# Debug MNIST

In [None]:
import numpy as np
import pandas as pd
import matplotlib.pyplot as plt
from mpl_toolkits.mplot3d import axes3d
from tensorflow.examples.tutorials.mnist import input_data
import pdb

np.random.seed(0)

# Load Data

In [None]:
mnist = input_data.read_data_sets('MNIST-Dataset', one_hot=True)

In [None]:
train_x_raw = mnist.train.images
train_y_raw = mnist.train.labels
valid_x_raw = mnist.validation.images
valid_y_raw = mnist.validation.labels
test_x_raw = mnist.test.images
test_y_raw = mnist.test.labels

## Explore Data

In [None]:
def plot_mnist(data_x, data_y, n):
    fig = plt.figure(figsize=[16,9])
    for i in range(n):
        ax = fig.add_subplot(n//8, 8, i+1)
        ax.imshow(data_x[i].reshape([28,28]))
        ax.axis('off')
        idx = int(np.nonzero(data_y[i])[0])
        ax.set_title(idx)
    plt.show()

In [None]:
plot_mnist(train_x_raw, train_y_raw, 32)

In [None]:
plot_mnist(valid_x_raw, valid_y_raw, 8)

In [None]:
plot_mnist(test_x_raw, test_y_raw, 8)

In [None]:
plt.hist(train_x_raw[0:100].flatten(), bins=100);

In [None]:
print('train mean:', train_x_raw.mean(), 'std', train_x_raw.std())
print('valid mean:', valid_x_raw.mean(), 'std', valid_x_raw.std())
print('test mean:', test_x_raw.mean(), 'std', test_x_raw.std())

## Preprocess Data

In [None]:
tx_mean = train_x_raw.mean()
tx_std = train_x_raw.std()
train_x = (train_x_raw - tx_mean)/tx_std
valid_x = (valid_x_raw - tx_mean)/tx_std
test_x = (test_x_raw - tx_mean)/tx_std
train_y = train_y_raw
valid_y = valid_y_raw
test_y = test_y_raw
print('train mean:', train_x.mean(), 'std', train_x.std())
print('valid mean:', valid_x.mean(), 'std', valid_x.std())
print('test mean:', test_x.mean(), 'std', test_x.std())
print(train_x.shape, train_y.shape)
print(valid_x.shape, valid_y.shape)
print(test_x.shape, test_y.shape)

In [None]:
plot_mnist(train_x, train_y, 8)

# Fast import/restart

In [None]:
import numpy as np
import pandas as pd
import matplotlib.pyplot as plt
from mpl_toolkits.mplot3d import axes3d
from tensorflow.examples.tutorials.mnist import input_data
import pdb

np.random.seed(0)

mnist = input_data.read_data_sets('MNIST-Dataset', one_hot=True)

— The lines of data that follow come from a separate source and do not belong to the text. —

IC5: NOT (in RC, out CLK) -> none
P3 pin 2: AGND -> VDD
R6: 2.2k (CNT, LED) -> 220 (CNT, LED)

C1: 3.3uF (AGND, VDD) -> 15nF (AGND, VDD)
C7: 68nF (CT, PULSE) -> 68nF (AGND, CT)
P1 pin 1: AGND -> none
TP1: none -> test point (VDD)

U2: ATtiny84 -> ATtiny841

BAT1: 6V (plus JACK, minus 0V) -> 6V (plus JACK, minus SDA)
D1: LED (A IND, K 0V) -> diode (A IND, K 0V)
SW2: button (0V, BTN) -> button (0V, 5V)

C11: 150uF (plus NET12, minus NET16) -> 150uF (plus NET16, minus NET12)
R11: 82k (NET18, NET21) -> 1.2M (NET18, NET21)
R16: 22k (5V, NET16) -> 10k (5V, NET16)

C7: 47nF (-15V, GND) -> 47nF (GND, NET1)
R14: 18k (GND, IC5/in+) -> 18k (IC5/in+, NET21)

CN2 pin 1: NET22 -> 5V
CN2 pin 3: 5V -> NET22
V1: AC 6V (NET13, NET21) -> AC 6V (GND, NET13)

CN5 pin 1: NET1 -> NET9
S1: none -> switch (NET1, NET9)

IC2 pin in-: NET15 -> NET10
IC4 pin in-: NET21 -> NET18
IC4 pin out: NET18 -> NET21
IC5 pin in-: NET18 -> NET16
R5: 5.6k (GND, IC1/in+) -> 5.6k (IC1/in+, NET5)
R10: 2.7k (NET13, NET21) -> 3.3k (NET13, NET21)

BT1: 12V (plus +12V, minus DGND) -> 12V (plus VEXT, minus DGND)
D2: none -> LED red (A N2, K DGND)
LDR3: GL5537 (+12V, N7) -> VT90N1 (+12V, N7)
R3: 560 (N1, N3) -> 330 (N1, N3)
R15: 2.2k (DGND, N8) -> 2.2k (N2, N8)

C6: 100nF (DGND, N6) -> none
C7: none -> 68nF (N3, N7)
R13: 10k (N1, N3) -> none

train_x_raw = mnist.train.images
train_y_raw = mnist.train.labels
valid_x_raw = mnist.validation.images
valid_y_raw = mnist.validation.labels
test_x_raw = mnist.test.images
test_y_raw = mnist.test.labels

# Preprocess
tx_mean = train_x_raw.mean()
tx_std = train_x_raw.std()
train_x = (train_x_raw - tx_mean)/tx_std
valid_x = (valid_x_raw - tx_mean)/tx_std
test_x = (test_x_raw - tx_mean)/tx_std
train_y = train_y_raw
valid_y = valid_y_raw
test_y = test_y_raw

## Build Model

In [None]:
def sigmoid(x, deriv=False):
    if deriv:
        return sigmoid(x)*(1-sigmoid(x))
    return 1 / (1 + np.exp(-x))

def tanh(x, deriv=False):
    if deriv:
        return 1. - np.tanh(x)**2
    return np.tanh(x)

def softssign(x, deriv=False):
    if deriv:
        dd = 1 + np.abs(x)
        return (dd - x*np.sign(x)) / dd**2
    return x / (1+np.abs(x))

def relu(x, deriv=False):
    if deriv:
        return 1. * (x>0)
    return np.maximum(0, x)

def lrelu(x, deriv=False):
    if deriv:
        dx = np.ones_like(x)
        dx[x < 0] = 0.01
        return dx
    return np.where(x > 0, x, x * 0.01)

In [None]:


def MSE(y, y_hat):
    assert y.ndim == 2
    assert y_hat.ndim == 2
    
    # avg over batch, sum over outputs (inner)
    return .5 * np.mean(np.sum((y-y_hat)**2, axis=-1))
    
    # no innner sum, becouse only one output
    return np.mean((y-y_hat)**2)

def acc(y, y_hat):
    return np.mean(np.argmax(y_hat, axis=-1)==np.argmax(y, axis=-1))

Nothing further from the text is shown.